From the patterns I’d established, I knew his objective had been to rape his victims because the strangulations had been quick and uncomplicated. He explained that he had killed the women because they had seen his face and could identify him. I heard this from so many other violent offenders that it became part of the patterns I mentioned, and it is one of the best pieces of advice that no woman wants to hear: If you’re attacked and you see your assailant’s face, you must get away or he will kill you.

I thrived on learning from the killers I interviewed, but there was an enormous downside for me. I would go to sleep every night with images of disembodied heads, mutilated bodies and women being held and electrocuted in watery pits.
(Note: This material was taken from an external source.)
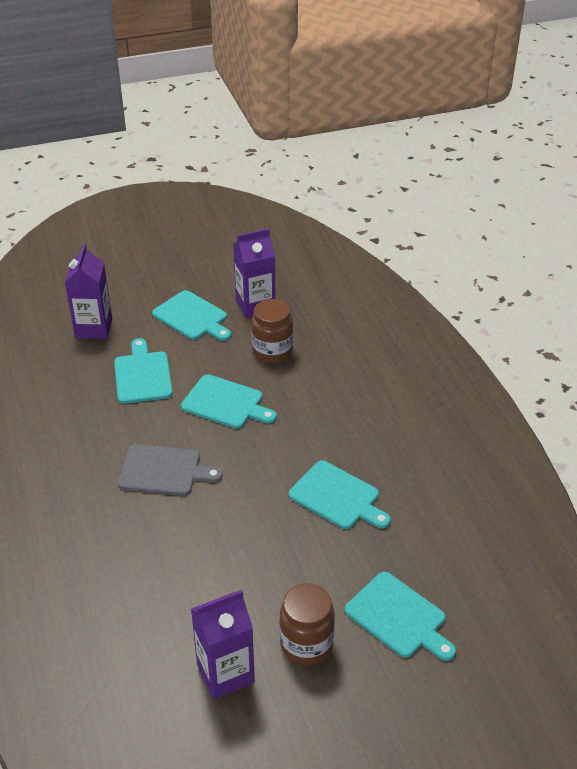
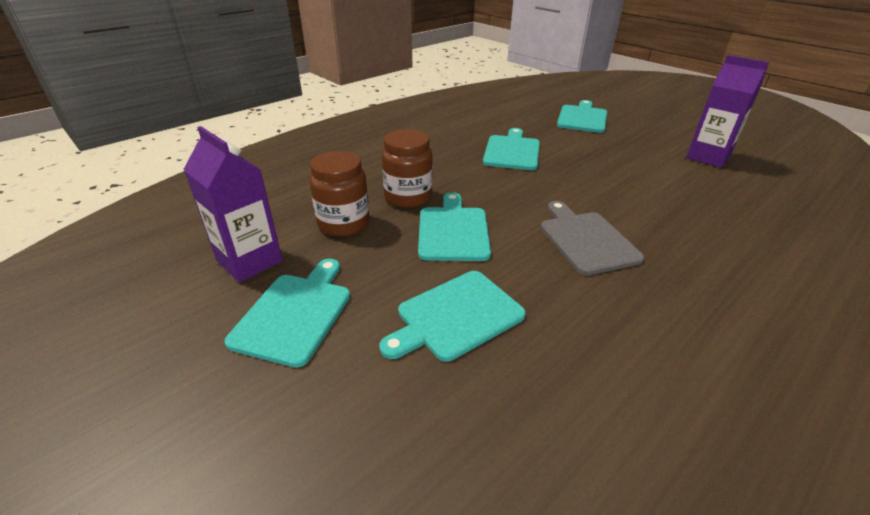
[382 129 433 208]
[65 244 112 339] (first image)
I worried excessively for my wife and kids. By the end of 1983, it was too much. The weight of trying to solve 150 cases at once, including the “Trailside Killer” and England’s “Yorkshire Ripper,” brought on viral encephalitis, which literally split my brain in two and nearly killed me.

 

One Response to Going Mindhunting

  1. mdricex says:

    Mr. Douglas and Mr. Olshaker:
    I think that Mr. Douglas’s brush(es) with death are just a small part of the price he has had to pay for what he does. Lord knows, I am no FBI profiler, but I do think that the underpinnings that have guided my interest are similar to those of profilers, being: you don’t choose it, it chooses you. For me, I find that it is sometimes difficult to explain to others what drives the interest, and sometimes it is truly impossible for others to understand that the fascination is not some macabre perversion of which I get kicks reading about this horrid stuff. It affects you, at every inch of the core of you, but what other choice is there? Someone has to do it. Someone has to study these monsters. Someone has to “know” them. And with taking that into consideration, I found myself wondering if the training at the FBI Behavioral Science Unit for those involved in this work includes something which provides the scaffolding of “a soft place to fall” so to speak. I’m not talking about stress management, I am talking about something deeper, not necessarily religion but something similar to help check that they remain grounded and at least reasonably healthy. Does that make any sense, or am I just not getting what I am trying to say across very well?